# Thessaly



## Redhead6 (Oct 12, 2005)

Anyone know anything about this vessel? She was owned by "Royal Mail Lines" (Furness Withy). One of my old vessels from 1965/66. Would like to know her history and what became of her.

Redhead


----------



## gdynia (Nov 3, 2005)

Built: 1957 by Harland & Wolff, Govan. 
Tonnage: 7, 299g, 4, 036n. 
Engine : Single Screw, Single Acting Opposed Piston Turbo-Charged 6 Cylinder. 4, 500 BHP. 13 Knots. 

Entered service in 1957 routes unknown, sold to the Union Steamship Company of Monrovia renamed Japan in 1971. In 1976 sold to the Lina Shipping Company of Singapore renamed Liho, in March of 1979 she was broken by Chi I Enterprise at Kaohsiung, Taiwan. 

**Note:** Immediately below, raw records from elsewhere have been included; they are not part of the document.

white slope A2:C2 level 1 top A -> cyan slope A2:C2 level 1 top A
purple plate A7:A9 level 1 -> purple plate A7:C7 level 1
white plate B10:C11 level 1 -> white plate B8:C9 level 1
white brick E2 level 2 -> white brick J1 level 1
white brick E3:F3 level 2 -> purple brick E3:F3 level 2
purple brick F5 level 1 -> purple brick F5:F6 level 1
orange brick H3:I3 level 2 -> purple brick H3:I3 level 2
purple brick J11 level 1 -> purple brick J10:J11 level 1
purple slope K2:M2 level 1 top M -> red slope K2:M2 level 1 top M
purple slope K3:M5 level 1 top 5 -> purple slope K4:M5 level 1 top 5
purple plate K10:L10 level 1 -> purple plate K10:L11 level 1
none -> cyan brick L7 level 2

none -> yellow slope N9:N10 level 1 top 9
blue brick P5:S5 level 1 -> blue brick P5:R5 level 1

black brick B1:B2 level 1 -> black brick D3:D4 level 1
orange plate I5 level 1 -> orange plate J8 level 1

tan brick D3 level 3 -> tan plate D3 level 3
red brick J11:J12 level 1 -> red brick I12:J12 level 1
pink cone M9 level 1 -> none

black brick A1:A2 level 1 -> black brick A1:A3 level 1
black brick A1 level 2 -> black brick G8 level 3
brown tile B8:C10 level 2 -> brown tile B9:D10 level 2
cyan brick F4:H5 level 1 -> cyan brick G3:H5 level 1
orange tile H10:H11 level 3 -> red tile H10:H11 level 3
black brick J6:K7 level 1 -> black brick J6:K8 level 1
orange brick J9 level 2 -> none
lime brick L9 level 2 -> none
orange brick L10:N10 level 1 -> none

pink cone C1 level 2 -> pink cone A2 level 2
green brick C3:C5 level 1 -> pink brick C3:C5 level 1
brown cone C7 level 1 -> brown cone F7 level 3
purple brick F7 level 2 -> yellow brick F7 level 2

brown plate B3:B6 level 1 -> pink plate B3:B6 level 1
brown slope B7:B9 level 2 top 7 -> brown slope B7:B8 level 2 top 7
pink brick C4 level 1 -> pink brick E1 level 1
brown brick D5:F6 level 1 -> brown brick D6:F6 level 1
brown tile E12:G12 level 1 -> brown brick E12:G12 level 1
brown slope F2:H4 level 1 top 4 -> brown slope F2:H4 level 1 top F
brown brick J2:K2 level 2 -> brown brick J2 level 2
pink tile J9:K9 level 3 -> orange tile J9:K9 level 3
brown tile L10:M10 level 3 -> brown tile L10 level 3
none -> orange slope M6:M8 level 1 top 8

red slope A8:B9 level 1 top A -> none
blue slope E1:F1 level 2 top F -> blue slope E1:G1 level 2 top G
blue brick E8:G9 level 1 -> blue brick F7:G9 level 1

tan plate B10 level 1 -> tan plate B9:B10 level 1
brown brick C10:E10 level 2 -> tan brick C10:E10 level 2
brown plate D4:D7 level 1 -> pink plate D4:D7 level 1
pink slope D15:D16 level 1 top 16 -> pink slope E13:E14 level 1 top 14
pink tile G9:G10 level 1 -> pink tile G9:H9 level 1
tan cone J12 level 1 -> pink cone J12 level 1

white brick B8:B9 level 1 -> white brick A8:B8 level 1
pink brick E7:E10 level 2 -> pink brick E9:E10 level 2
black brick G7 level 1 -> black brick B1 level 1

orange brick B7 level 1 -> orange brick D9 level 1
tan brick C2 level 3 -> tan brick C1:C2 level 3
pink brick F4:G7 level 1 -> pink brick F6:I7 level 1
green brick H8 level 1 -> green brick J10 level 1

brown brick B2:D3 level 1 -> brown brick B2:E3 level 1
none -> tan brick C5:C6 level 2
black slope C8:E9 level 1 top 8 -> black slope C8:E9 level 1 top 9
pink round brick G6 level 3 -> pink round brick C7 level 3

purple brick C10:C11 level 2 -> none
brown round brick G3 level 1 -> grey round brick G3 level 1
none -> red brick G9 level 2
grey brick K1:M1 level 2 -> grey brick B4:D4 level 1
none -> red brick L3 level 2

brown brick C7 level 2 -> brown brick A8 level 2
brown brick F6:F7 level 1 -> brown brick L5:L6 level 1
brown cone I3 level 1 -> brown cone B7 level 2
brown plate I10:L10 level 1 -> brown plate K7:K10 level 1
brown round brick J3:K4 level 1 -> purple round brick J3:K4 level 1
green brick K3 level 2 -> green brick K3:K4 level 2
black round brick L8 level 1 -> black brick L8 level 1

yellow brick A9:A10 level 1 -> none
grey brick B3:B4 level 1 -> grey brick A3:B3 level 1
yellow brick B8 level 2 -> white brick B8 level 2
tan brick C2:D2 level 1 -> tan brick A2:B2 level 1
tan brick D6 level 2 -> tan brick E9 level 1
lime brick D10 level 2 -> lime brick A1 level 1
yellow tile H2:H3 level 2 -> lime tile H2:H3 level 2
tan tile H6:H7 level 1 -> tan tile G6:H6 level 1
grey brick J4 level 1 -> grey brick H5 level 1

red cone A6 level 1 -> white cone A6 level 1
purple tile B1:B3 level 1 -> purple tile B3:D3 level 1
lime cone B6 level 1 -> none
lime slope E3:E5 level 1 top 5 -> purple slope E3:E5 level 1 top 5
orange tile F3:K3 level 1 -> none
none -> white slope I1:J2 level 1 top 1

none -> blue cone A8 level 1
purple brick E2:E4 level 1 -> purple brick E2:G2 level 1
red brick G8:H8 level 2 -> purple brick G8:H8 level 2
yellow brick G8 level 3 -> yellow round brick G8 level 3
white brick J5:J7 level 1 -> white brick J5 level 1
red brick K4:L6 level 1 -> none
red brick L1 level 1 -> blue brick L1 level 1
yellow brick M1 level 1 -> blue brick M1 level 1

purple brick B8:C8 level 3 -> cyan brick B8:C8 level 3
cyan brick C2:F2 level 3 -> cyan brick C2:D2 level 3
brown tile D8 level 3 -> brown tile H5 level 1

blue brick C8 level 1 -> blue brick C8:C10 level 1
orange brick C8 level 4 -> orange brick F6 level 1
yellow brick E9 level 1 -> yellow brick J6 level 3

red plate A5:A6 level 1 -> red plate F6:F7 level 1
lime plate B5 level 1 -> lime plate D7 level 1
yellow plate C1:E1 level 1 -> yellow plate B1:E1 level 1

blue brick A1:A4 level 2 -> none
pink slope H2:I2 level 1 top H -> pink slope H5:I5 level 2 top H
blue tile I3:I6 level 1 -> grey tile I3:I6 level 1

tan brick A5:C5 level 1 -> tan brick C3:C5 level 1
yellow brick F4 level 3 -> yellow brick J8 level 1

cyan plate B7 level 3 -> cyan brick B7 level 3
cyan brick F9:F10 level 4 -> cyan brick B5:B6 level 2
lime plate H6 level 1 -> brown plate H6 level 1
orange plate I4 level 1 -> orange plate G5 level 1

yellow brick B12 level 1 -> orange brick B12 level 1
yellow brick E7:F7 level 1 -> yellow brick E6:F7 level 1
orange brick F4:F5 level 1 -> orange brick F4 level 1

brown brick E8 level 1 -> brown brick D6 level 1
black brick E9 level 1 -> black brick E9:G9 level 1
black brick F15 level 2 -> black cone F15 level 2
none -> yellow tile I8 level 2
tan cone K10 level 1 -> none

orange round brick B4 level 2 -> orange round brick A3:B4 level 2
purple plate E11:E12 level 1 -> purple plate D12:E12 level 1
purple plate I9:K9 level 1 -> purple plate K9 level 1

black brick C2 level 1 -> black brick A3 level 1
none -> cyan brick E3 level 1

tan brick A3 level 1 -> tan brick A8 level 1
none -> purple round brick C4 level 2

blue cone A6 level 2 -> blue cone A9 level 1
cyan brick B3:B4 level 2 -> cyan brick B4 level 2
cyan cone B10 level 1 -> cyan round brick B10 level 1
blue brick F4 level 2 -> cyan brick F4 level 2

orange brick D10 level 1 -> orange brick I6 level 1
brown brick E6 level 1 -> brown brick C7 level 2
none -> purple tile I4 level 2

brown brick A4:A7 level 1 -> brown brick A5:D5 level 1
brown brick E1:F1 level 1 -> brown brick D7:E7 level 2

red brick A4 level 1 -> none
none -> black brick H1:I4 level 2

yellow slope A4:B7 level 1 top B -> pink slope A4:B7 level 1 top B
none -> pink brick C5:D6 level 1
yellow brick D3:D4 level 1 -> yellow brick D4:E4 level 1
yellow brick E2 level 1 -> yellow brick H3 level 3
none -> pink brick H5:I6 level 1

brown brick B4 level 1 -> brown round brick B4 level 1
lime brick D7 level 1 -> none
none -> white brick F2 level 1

Photo of her at www.merchantnavyofficers.com/rm4.html


----------



## Redhead6 (Oct 12, 2005)

gdynia

Thanks for that info. I will hop on over to the website with the picture.

Redhead


----------



## goldie (Nov 7, 2006)

Hi!,
A great little ship, sailed in her 1962. General cargo outbound to West Indies then loading in U.S. Gulf ports (sulpher) usually for Hull U.K.


----------



## Redhead6 (Oct 12, 2005)

The cargo was sulphur when I was aboard her in 1966. Was only with her for about a month as 5th engineer. Nice little vessel. Got transferred to a heap of crap called the "Darro"

Redhead


----------



## goldie (Nov 7, 2006)

After Thessaly I went to Tuscany, Arlanza and Eden ( all good ships ).


----------



## widget (Jan 22, 2009)

*Widget - RMS Thessaly*

I did 6 trips on Thessaly 1961/62 5 General Cargo to West Indies/Caribbian returning with Sulpher and 1 General Cargo out finally loading general cargo in New Orleans and retuning to Hamburg, Rotterdam, Esjberg and one other continental port finlly signing off in Middlesborough.


----------



## Sailtie (Jan 23, 2008)

*First Ship*

Thessaly was my first ship. Joined her in London October 1960 and did three trips as cadet. Captain (Polly)Perkins, Leo Fraine C/O. Shipmate on the first couple was Don Pearse from Portsmouth who, in one of those coincidences I sailed with three times (Thessaly, Loch Avon & Andes.)
Thessaly was a tidy little ship on which pretty much everything worked and I remember her with affection.


----------



## Malcolm S (Aug 20, 2008)

I also sailed on the Thessaly, as you say a nice little ship. I was a cadet on her in 1963 and 1964. Captain Whightman and "Charlie" Chester.
Did the sulphur run as well as Chile and Peru but also did one trip up to Vancouver on her.


----------



## Anthony Holmes (Jul 5, 2010)

Anthony (Tony) Holmes

I joined the Thessaly June 1960 as a deck boy along with Ken Frankland from Whitby, both of us straight from Vindi.I did 3 trips leaving March 1961 to become a JOS which wasn't part of the crew make up. I later rejoined as a SOS in Jan 1962 and was glad to find it was still a happy ship. The skipper was still Mr Perkins and the First Mate was still Mr Fraine.At the end of my first return trip Mr. Fraine got his own captaincy of another ship, the ship wasn't as happy after that and a lot of the crew left at the end of the next trip (June 1962) including me.


----------



## Sailtie (Jan 23, 2008)

Hi Tony, You and I must have been on the Thessaly at the same time. I was a first trip cadet in October 1960 and remember we paid off in Immingham the day before Christmas.
Do you remeber the bosun? Big guy from London, reckoned he was a real hard case.


----------



## Anthony Holmes (Jul 5, 2010)

Sailtie said:


> Hi Tony, You and I must have been on the Thessaly at the same time. I was a first trip cadet in October 1960 and remember we paid off in Immingham the day before Christmas.
> Do you remeber the bosun? Big guy from London, reckoned he was a real hard case.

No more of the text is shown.